Caio César
Brasil importa tecnologia da NFL que pode revolucionar gramados de futebol
Sistema híbrido chega ao país e promete transformar a qualidade dos gramados brasileiros
SoFi Stadium, que deve sediar jogo de abertura da Copa do Mundo de 2026O futebol brasileiro pode estar prestes a viver uma revolução silenciosa, começando no gramado.
Inspirado pela NFL, o Brasil inicia a adoção de uma tecnologia que é usada nas principais arenas dos Estados Unidos e da Europa: o gramado híbrido, que mistura grama natural e fibras sintéticas para garantir mais resistência, drenagem e qualidade de jogo.
A novidade, que já equipa estádios como o histórico Wembley, em Londres, e o SoFi Stadium, em Los Angeles, promete acabar com os buracos, os escorregões e a eterna desculpa de que “a bola não rolou por causa do campo” (quem nunca deu desculpa na hora de um chute que foi pra lua).
Por aqui, clubes e a própria CBF já observam de perto os testes iniciais, de olho na implantação do sistema em estádios da Série A.
O custo ainda é alto, para muitos times inviável, mas algo tende a atrair a atenção: o retorno pode ser imediato.
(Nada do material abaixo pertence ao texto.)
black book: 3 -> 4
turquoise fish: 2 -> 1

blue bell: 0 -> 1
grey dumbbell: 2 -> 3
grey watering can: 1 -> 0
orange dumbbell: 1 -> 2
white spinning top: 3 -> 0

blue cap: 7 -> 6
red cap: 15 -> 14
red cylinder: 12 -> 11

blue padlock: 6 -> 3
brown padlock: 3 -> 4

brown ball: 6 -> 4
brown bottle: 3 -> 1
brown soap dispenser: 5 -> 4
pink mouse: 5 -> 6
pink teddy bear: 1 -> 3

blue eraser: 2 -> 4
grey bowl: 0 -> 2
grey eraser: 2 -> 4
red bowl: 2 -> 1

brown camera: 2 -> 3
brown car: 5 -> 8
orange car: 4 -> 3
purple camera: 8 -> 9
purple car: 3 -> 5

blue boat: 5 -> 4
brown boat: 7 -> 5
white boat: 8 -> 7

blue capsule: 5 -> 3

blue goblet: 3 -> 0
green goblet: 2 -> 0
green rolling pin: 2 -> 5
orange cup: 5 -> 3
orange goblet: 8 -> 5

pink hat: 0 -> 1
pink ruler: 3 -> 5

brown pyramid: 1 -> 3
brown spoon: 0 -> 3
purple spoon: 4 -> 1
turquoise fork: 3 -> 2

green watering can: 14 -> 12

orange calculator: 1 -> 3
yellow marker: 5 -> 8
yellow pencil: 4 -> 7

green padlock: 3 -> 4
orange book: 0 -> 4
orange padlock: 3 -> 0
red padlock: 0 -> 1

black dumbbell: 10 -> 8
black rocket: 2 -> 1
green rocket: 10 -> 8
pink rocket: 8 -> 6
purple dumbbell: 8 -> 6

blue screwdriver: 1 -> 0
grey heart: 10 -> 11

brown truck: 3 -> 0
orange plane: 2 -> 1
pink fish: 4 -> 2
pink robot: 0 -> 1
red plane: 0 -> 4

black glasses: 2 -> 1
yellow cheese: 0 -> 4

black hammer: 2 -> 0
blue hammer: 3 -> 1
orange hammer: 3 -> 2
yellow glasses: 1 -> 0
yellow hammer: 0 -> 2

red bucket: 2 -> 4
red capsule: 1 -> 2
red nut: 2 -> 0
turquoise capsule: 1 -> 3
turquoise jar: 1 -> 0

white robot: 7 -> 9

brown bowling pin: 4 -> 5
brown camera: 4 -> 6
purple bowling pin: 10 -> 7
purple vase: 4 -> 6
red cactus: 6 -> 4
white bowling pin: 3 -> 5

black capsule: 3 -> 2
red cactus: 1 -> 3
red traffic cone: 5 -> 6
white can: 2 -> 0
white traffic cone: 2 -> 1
Um gramado firme e uniforme valoriza o espetáculo, reduz lesões e favorece o futebol técnico — aquele que o torcedor brasileiro tanto sente falta.
Mais do que tecnologia, trata-se de uma mudança de mentalidade: entender o campo não como gasto, mas como um investimento em performance, segurança e entretenimento, pode fazer com que o Brasil inicie uma nova era dentro do futebol, a era dos gramados inteligentes. E quem sabe, nesse novo terreno, o futebol volte a florescer com a qualidade que sempre foi a nossa marca registrada.
É claro que, a experiência precisa dar certo, mas esse é um aceno ao mundo, de que o melhor futebol do planeta, pode estar renascendo, ou por que não dizer: florescendo (literalmente), dos gramados pelo Brasil.